What they’re saying: “There is a geographic shift in sales,” said Sony Interactive Entertainment’s director of business insights Doug Evans, in a webinar with the logistics firm Alloy late last month that has not been previously reported.
- “I have to attribute that to the migration because of the pandemic."
- Evans wasn't necessarily talking PS5s here, which he noted are flying off the shelves wherever Sony is able to stock them.
- But store-level tracking can still be useful for Sony to learn how accessories and other products sell.
His findings: Evans said he compared PlayStation sales data from the first half of 2019 to the first half of 2022.
- ⬇️ There was a “significant drop” in “New York, Brooklyn, The Bronx, Chicago and Miami” that took increases in 33 other cities to fill. (It was unclear if “New York” means Manhattan; Sony didn’t reply to a request for comment on this story.)

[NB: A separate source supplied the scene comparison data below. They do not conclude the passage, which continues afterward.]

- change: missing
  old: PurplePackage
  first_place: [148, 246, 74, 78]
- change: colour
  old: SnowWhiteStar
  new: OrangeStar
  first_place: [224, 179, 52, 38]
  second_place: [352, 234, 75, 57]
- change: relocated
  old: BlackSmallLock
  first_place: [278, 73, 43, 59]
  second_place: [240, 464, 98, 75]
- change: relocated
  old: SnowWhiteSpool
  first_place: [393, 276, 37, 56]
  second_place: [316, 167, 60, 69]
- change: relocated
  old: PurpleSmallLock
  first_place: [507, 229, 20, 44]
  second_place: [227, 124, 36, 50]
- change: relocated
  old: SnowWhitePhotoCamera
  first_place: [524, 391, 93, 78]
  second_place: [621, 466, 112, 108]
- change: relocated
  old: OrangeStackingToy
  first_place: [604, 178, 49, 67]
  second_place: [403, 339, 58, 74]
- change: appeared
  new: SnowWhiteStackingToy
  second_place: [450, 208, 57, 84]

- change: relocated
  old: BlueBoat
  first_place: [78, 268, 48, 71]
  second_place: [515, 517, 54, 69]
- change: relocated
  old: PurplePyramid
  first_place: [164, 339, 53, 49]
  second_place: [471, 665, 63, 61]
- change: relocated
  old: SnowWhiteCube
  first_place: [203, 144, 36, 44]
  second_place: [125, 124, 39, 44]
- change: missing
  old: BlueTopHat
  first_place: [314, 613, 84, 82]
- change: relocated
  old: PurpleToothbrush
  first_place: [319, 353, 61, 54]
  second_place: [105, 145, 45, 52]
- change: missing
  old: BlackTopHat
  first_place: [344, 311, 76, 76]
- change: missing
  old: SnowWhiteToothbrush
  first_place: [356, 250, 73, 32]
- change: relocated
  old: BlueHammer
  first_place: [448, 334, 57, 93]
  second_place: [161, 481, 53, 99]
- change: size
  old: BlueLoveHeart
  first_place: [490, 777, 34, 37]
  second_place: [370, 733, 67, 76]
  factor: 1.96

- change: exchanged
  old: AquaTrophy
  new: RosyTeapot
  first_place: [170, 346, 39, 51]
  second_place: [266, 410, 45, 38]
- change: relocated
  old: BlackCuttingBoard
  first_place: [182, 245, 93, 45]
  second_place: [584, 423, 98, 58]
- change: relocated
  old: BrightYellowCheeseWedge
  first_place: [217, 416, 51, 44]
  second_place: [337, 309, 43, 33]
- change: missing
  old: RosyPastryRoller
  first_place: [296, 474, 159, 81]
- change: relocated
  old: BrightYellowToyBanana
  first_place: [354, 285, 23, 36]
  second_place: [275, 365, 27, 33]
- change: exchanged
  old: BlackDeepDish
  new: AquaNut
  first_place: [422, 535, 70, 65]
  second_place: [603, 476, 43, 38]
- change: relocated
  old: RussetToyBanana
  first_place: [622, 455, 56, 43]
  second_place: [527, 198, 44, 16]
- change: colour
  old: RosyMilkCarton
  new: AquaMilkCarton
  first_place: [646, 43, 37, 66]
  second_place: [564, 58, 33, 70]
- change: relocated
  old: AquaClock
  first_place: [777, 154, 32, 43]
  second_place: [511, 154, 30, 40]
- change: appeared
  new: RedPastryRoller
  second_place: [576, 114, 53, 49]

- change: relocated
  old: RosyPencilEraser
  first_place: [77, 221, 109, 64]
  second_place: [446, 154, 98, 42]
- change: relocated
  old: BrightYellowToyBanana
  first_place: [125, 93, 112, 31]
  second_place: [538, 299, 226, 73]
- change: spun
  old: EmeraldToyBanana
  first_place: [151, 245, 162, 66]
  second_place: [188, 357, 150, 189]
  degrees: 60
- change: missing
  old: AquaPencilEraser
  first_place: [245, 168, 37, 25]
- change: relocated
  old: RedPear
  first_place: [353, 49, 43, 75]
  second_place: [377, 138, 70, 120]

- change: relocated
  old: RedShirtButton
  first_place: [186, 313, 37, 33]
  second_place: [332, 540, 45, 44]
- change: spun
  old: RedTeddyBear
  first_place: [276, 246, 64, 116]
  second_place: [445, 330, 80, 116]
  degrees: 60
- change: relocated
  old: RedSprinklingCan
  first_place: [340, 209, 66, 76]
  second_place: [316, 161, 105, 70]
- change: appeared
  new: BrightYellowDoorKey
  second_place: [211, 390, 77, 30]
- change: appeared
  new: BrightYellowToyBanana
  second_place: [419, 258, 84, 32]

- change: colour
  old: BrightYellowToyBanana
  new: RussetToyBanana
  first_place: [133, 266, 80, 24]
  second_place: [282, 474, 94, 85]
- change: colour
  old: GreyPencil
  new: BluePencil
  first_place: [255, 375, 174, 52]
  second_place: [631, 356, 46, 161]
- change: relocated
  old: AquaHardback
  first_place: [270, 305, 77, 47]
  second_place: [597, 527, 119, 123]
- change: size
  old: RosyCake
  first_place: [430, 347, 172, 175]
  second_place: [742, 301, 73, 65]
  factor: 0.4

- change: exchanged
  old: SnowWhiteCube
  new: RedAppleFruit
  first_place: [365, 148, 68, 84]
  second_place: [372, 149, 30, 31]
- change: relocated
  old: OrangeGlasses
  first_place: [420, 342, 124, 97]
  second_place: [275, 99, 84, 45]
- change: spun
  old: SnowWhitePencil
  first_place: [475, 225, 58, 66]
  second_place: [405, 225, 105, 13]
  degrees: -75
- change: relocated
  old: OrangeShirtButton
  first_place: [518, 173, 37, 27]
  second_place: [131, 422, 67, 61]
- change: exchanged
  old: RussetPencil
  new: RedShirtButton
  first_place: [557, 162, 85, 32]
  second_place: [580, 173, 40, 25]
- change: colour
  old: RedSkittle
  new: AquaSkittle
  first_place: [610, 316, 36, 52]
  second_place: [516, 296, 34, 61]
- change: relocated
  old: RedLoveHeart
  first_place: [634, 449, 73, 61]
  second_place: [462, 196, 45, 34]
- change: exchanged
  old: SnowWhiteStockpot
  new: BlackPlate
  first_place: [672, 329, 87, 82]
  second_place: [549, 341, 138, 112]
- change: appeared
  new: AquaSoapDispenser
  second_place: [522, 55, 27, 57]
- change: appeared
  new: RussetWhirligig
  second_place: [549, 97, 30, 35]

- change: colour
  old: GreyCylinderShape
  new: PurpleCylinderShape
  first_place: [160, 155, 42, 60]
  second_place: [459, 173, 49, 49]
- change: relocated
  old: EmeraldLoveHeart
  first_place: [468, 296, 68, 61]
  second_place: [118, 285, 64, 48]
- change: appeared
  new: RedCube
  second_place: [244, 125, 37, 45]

- ⬆️ This contrasts with an increase in sales in smaller metro areas, “places like Fayetteville and Memphis and Jacksonville and a lot of small cities in Florida and Texas and so on.”
Those shifts match the U.S. Census Bureau’s reports on population migration from 2019 to 2021.
- The New York and Chicago areas both made the top 10 U.S. regions with the largest domestic migration to other parts of the country.
- Fayetteville, North Carolina, and Jacksonville, Florida, both made the census' list of regions with the largest net domestic migration.
The big picture: The games industry is increasingly digital as players who once bought games on discs show an increased preference for downloading them.
- It still plays a big role in physical retail, though, through the sale of consoles, controllers and other devices that just can't be downloaded, no matter your bandwidth speeds.